Washington Post White House reporter Michael Fletcher's Sunday news analysis tackles the question of "Bush the Conservative vs. Bush the Pragmatist." Fletcher reported Bush is obviously conservative, but with pragmatic political instincts:
When it comes to abortion, one of the nation's most explosive topics, he has walked a fine line, touting his antiabortion sentiments while carefully acknowledging the national consensus for abortion rights. "I know good people disagree on this issue, but surely we can agree on ways to value life by promoting adoption and parental notification," Bush said at the 2000 Republican National Convention. Bush's caution around the volatile issue is well founded, as polls have consistently found support for fundamental abortion rights, even while the public backs some efforts to restrict access to the procedure.
But this "fundamental" consensus depends very much on how the question is worded. As the Polling Report shows, the most accurate description of an abortion "consensus" in America would be placed somewhere in the middle, not on the "fundamental right" side. Gallup always finds that when you give people the choice between "always legal," "sometimes legal," and "always illegal," the big majority lands on "sometimes." This does not describe a consensus for the "fundamental right" to abortion, but for a "limited right" to abortion.
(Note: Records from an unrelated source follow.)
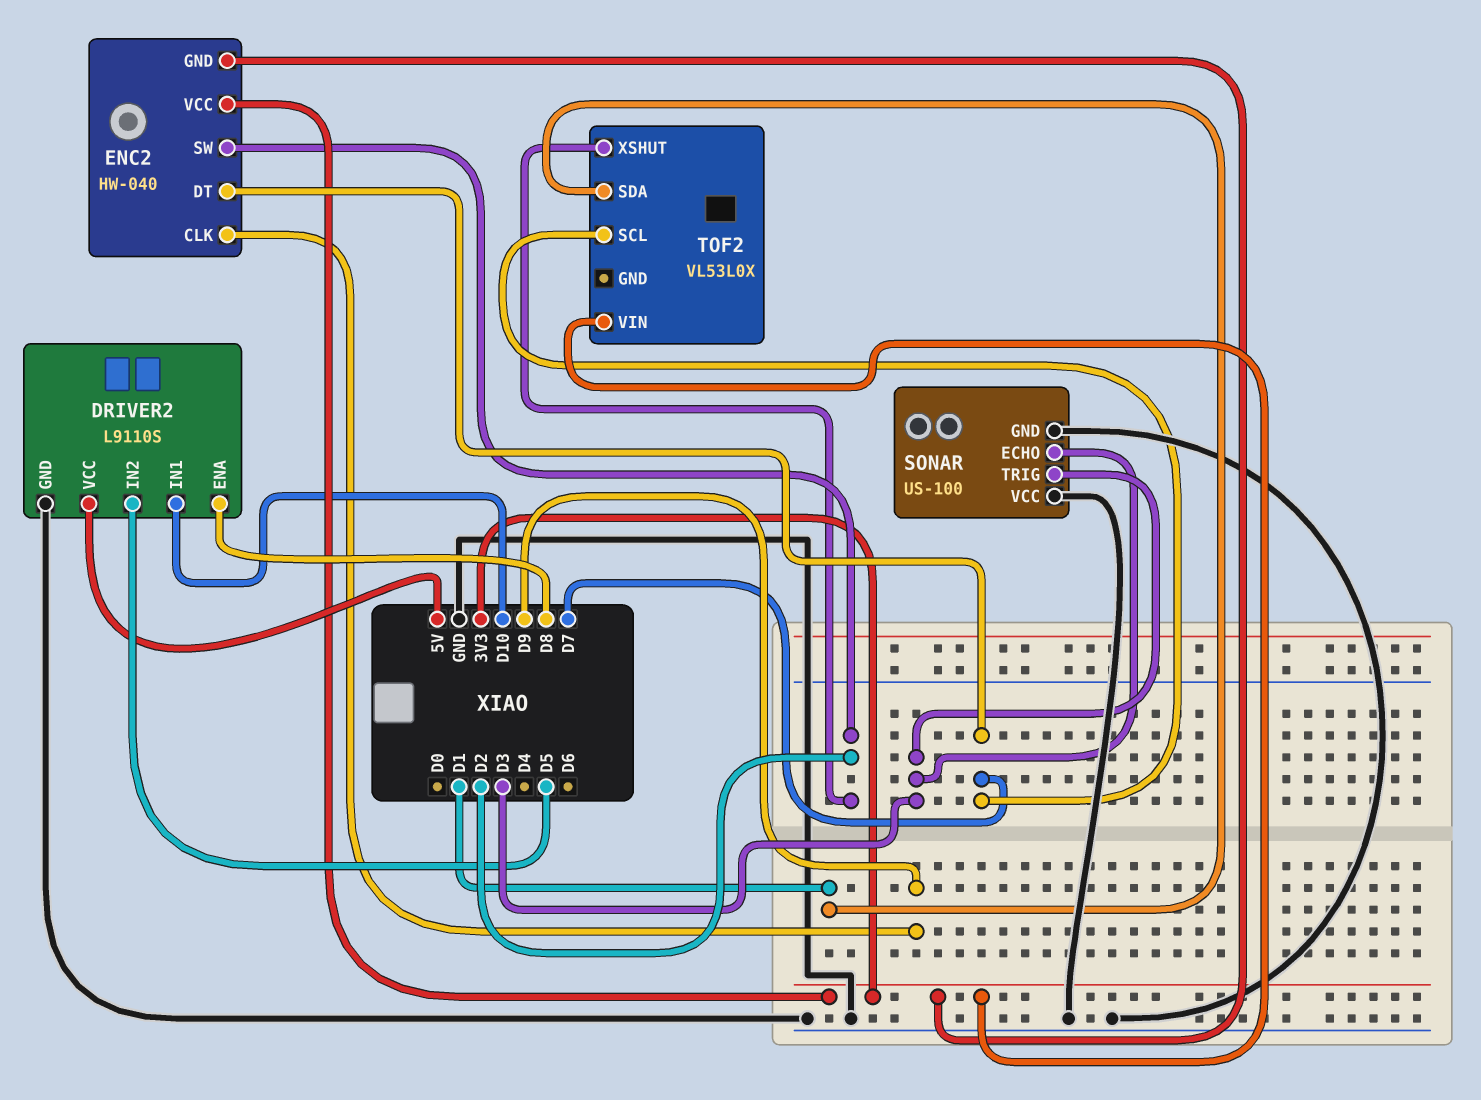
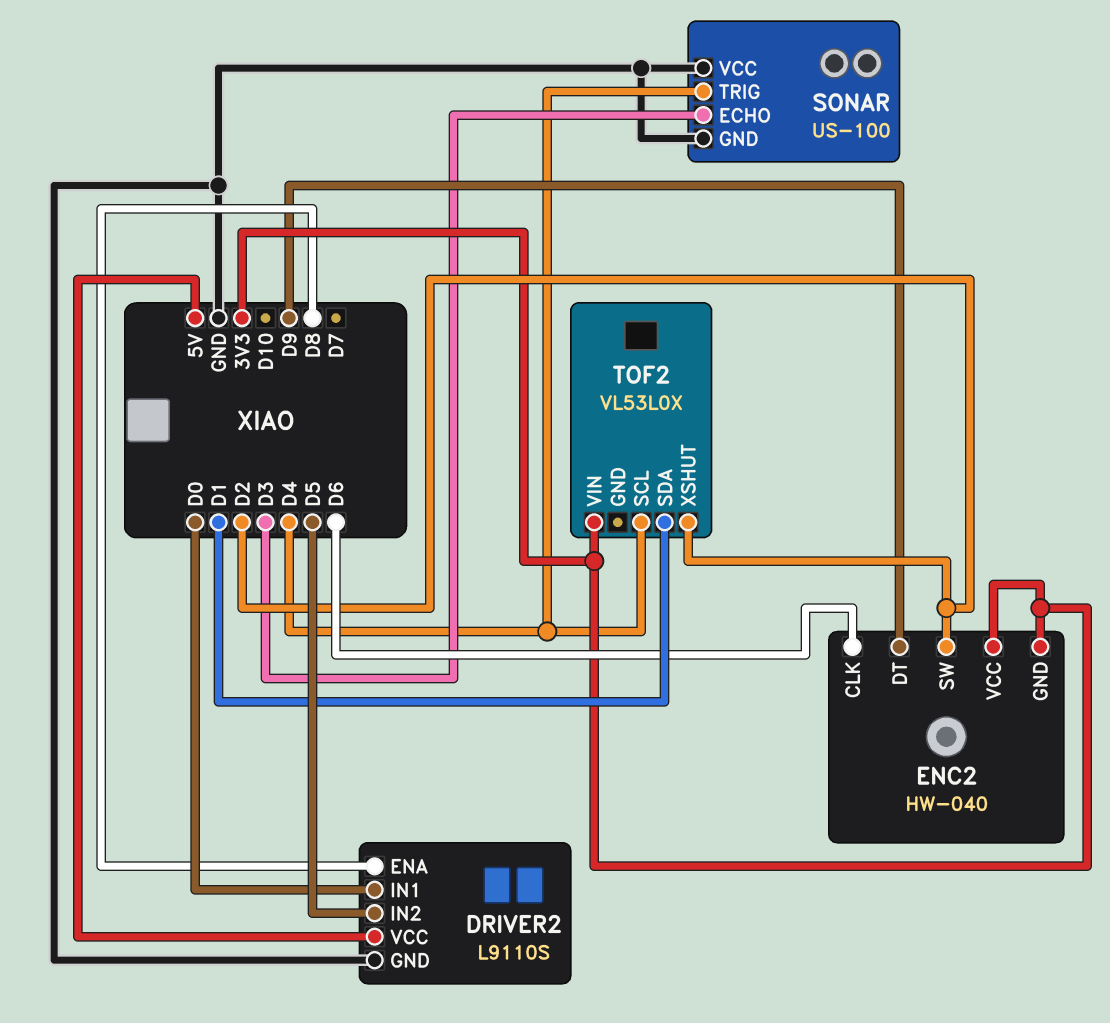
DRIVER2 pin IN1: D10 -> D0
ENC2 pin CLK: D9 -> D6
ENC2 pin DT: D7 -> D9
SONAR pin TRIG: D3 -> D4
TOF2 pin SCL: D7 -> D4

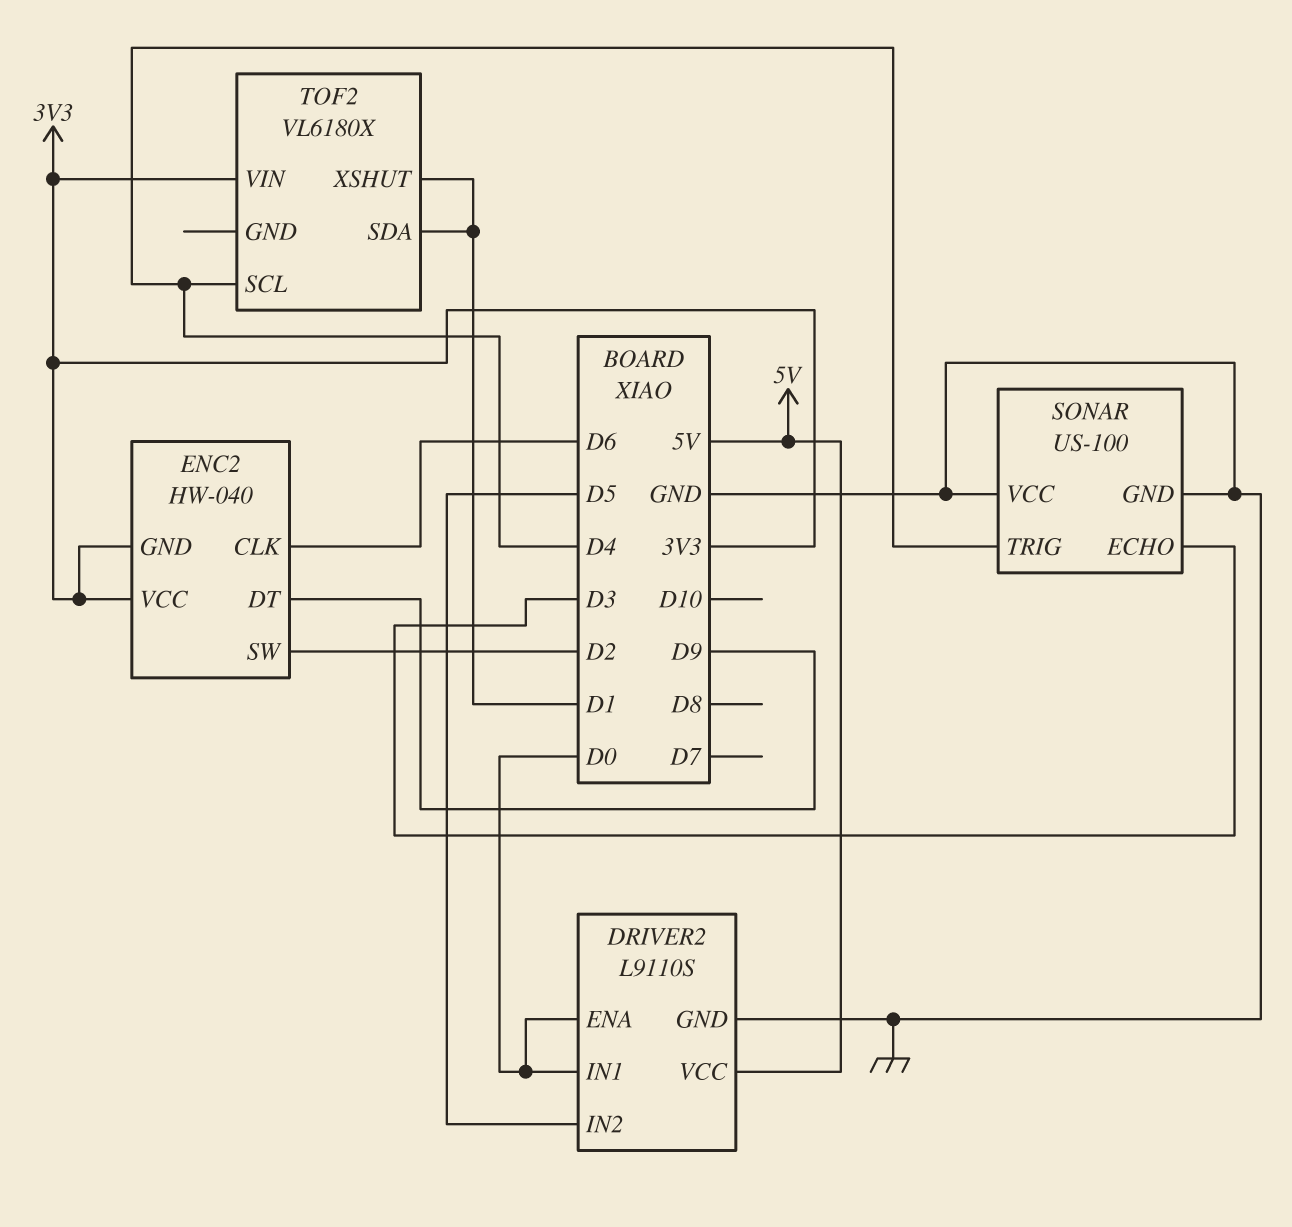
DRIVER2 pin ENA: D8 -> D0
TOF2: VL53L0X -> VL6180X
TOF2 pin XSHUT: D2 -> D1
It's true that a solid majority emerges when you ask if abortion should be a matter between a woman and her doctor, or if you ask if the Supreme Court should overturn Roe v. Wade. (You can question whether the public understands if overturning Roe is not equivalent to enacting a 50-state ban on all abortions.) Fletcher is right (in fact, too mildly right) that some restrictions are popular. Some are overwhelmingly popular: 80 percent back parental notification. There is no national parental notification law, and despite Bush's 2000 sentence, he's never pushed one.
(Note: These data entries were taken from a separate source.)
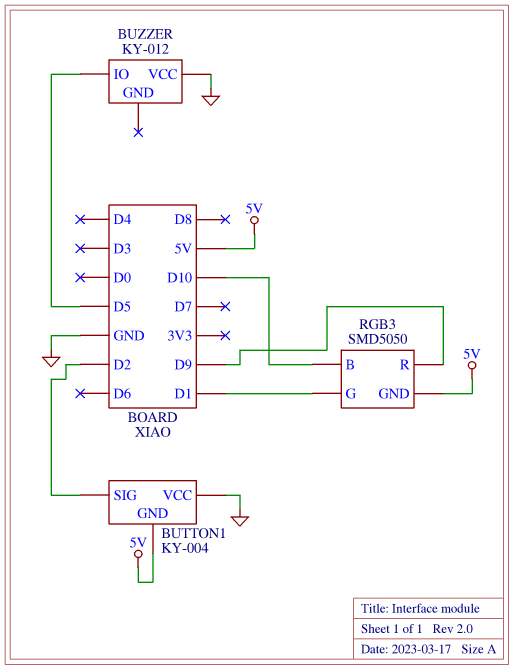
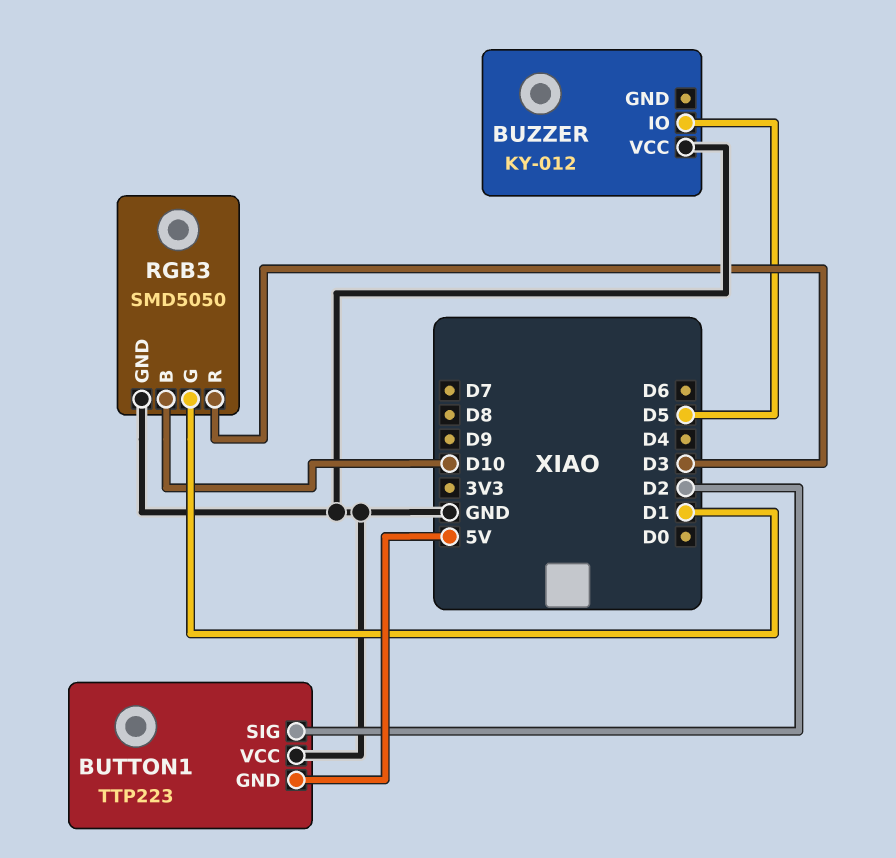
BUTTON1: KY-004 -> TTP223
RGB3 pin GND: 5V -> GND
RGB3 pin R: D9 -> D3

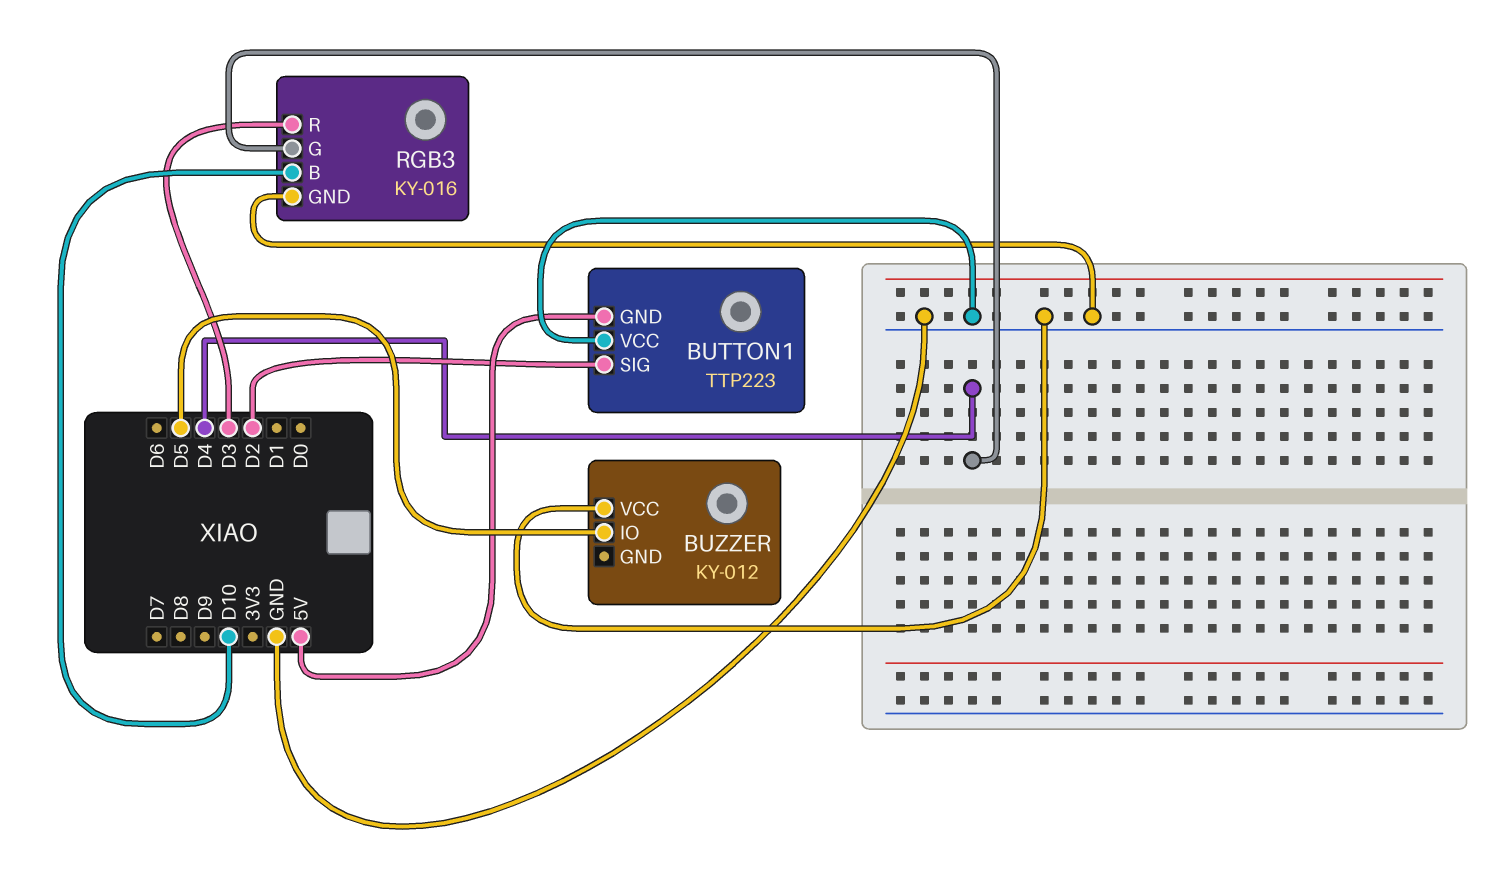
RGB3: SMD5050 -> KY-016
RGB3 pin G: D1 -> D4

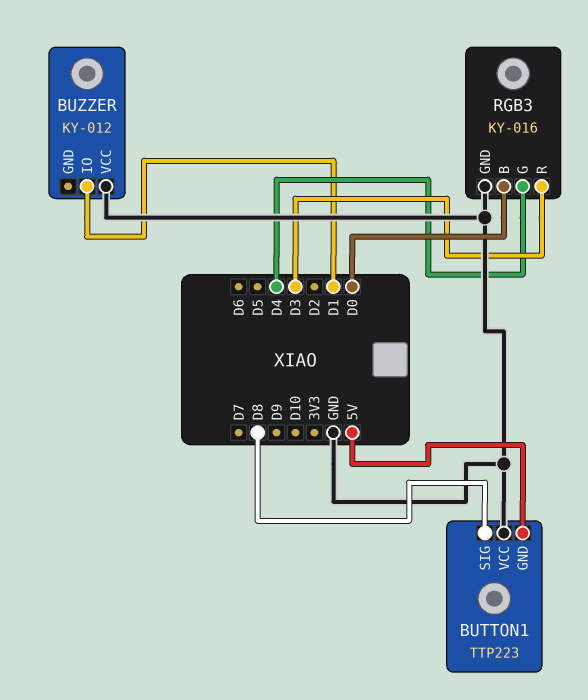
BUTTON1 pin SIG: D2 -> D8
BUZZER pin IO: D5 -> D1
RGB3 pin B: D10 -> D0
Scroll down to 2003, and you'll see that most polls showed a solid majority opposing partial-birth abortion, even though most pollsters don't get the slightest bit specific about what it is (and neither do most media reports). President Bush has signed a ban on that skull-crushing procedure, but the Supreme Court has generally overturned state partial-birth bans. In fact, our current abortion laws are more permissive than the public consensus.
Bush hasn't pushed harder on abortion for at least this one major reason: reporters are overwhelmingly pro-abortion. One 1995 survey showed nearly all of the media elite (97 percent) agreed that “it is a woman’s right to decide whether or not to have an abortion,” and five out of six (84 percent) agreed strongly.